There is a toy example in the scripting index for Parallel Assign(), and the second example for Frame Size() shows a more elaborate example for computing Mandelbrot set data. Another small example is in @Craige_Hales's JSL Cookbook post on loops and there's more about Mandelbot in his blog.

 

I've included another example below which finds the largest file in a list of files using multi-threading. The script runs a single-threads version first, and you can see both spurts of activity in this task manager screenshot. The single-thread version is the long mesa and the parallel version is the tall peak. For 17,000 files on 8 cores, the time went from 13s to 4.5s, or 3x faster. Not ideal, but as is often the case, the threads are sharing some resources, such as the disk access in this case.parallelfilesize.png

 

 

 

The JSL that executes in parallel does need to be simple so that it doesn't modify the shared global state. That's why some globals are copied in as the first step. It also means that the parallel code can't do things like create data tables or interact with the display. 

 

We're interested in knowing what kind of other simple actions where we might need a richer interface. One that I know of is for each worker to return items other that numbers. Essentially, that would mean using a list for the results instead of a matrix.

 

----

 

Names Default To Here( 1 );
// Example for Parallel Assign().

// get a list of a lot of files
dir = If(Host is("Mac"), "$SAMPLE_DATA", "$JMP_HOME");
all files = Files In Directory( dir, "recursive" );
naf = N Items( all files );

// convert relative paths to full paths
For( i = 1, i <= naf, i++,
	all files[i] = dir || "/" || all files[i]
);

// Function that looks at a range of a given file list and returns
// the index of the largest file.
// Importantly, this function uses no global variables.
largest file = Function( {files, first, last},
	{i, i large = -1, bytes large = -1, bytes}, 
	For( i = first, i <= last, i++,
		bytes = File Size( files[i] );
		If( bytes > bytes large,
			bytes large = bytes;
			i large = i;
		);
	);
	i large;
);

// Single-threaded approach: see all the files to the function.
t0 = Tick Seconds();
lf = largest file( all files, 1, naf );
t1 = Tick Seconds();
Show( naf, lf, all files[lf], t1 - t0 );
// about 13sec on my machine (17k files on Win)
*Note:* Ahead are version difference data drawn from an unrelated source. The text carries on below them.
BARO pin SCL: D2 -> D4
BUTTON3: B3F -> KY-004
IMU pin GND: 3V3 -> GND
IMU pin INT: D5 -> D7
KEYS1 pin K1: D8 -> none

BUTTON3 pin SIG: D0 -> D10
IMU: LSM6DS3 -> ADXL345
wait(1);	// so we can see a break in a CPU activity monitor

// Multi-threaded approach: break the list up into 8 ranges that
// can be handled by separate threads.
t0 = Tick Seconds();
num chunks = 8;	// JMP may create this many threads, or fewer

// initialize to -1, so we can detect failure if desired
results = J( num chunks, 1, -1 );
Parallel Assign(
	// copy these globals into the thread's local variables
	{tf = Name Expr( largest file ), tfiles = all files, tn = num chunks},
	// make this assignment for each chunk:
	results[i] = Local( {n = N Items( tfiles )},
		tf( tfiles, 1 + Floor( (i - 1) * n / tn ), Floor( i * n / tn ) )
	)
);
// We need to call the function once more to see which of the top
// files is the overall largest.
top files = all files[results];
toplf = largest file( top files, 1, num chunks );
lf = results[toplf];
t1 = Tick Seconds();
Show( naf, lf, all files[lf], t1 - t0 );
// about 4.5sec